To implement this in Python, we’ll use the SkLearn library; We first start by installing the packages:
pip install scikit-learn
We then use the following code to assess the similarity of both results with the original text and spit out the higher score. Arbitrarily, if the score is higher than 0.6 (close to 1), we will conclude that the text is suspicious.
from sklearn.feature_extraction.text import TfidfVectorize
from sklearn.metrics.pairwise import cosine_similarity
compare1=[text_in,result1]
tfidf1= TfidfVectorizer()
tfidf_vector1 = tfidf1.fit_transform(compare1)
cosine_sim1=cosine_similarity(tfidf_vector1, tfidf_vector1)[0][1]
if result2 != "":
compare2=[text_in,result2]
tfidf2= TfidfVectorizer()
tfidf_vector2 = tfidf2.fit_transform(compare1)
cosine_sim2=cosine_similarity(tfidf_vector2, tfidf_vector2)[0][1]
if cosine_sim2 > cosine_sim1:
cosine_sim1 = cosine_sim2
print("Similarity score: " + str(round(cosine_sim1,2)))
if cosine_sim1 > 0.6:
print("Result is Sus - probably AI plagiarism")
else:
print("Result is OK... - probably not AI plagiarism")
Running this results in the following score:
Similarity score: 0.69
Result is Sus - probably AI plagiarism
CopyRight and AI
There is a very interesting copyright question about the nature of AI-created content.
Plagiarism is the act of using someone else’s work without giving them proper credit.

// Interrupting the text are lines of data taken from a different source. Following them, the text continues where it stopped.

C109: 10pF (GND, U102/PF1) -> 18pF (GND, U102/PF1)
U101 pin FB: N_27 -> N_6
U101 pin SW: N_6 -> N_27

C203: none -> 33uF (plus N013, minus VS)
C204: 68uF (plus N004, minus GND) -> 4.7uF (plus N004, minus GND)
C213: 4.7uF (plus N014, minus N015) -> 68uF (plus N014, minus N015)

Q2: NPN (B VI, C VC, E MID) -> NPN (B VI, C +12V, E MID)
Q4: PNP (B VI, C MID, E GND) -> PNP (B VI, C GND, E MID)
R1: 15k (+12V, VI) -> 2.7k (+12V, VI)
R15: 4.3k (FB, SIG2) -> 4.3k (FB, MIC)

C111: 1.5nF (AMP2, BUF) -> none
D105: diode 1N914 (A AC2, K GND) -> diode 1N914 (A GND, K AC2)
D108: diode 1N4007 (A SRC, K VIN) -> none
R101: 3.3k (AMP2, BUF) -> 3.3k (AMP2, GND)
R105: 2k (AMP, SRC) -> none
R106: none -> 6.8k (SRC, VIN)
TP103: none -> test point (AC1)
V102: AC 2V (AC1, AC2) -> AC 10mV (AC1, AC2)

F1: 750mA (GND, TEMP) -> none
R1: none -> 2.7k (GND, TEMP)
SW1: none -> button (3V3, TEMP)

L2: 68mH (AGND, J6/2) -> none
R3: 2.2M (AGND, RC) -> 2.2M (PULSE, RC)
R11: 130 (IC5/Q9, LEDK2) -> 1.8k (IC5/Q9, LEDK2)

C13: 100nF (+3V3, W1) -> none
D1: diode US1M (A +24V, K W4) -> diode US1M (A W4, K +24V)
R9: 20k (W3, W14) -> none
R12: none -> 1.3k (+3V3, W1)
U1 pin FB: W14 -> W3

This can apply to content created by AI as well, although the concept of plagiarism in the context of AI can be a bit more complex.
In the most basic sense, if an AI creates a piece of content and someone else uses it without giving proper credit to the AI or its creators, that could be considered plagiarism. However, it’s important to note that AI is often used as a tool by human creators, so determining who should be given credit for the work can be tricky.
For example, if a human writes an article and uses AI to help them generate certain parts of the text, it might not be clear who should be given credit for those parts of the text. In cases like this, it’s important for the human creator to clearly state the role that the AI played in the creation of the content and to give the AI and its creators appropriate credit.
Overall, the key to avoiding plagiarism when using AI to create content is to be transparent about the role that the AI played in the creation process and to give proper credit to all parties involved.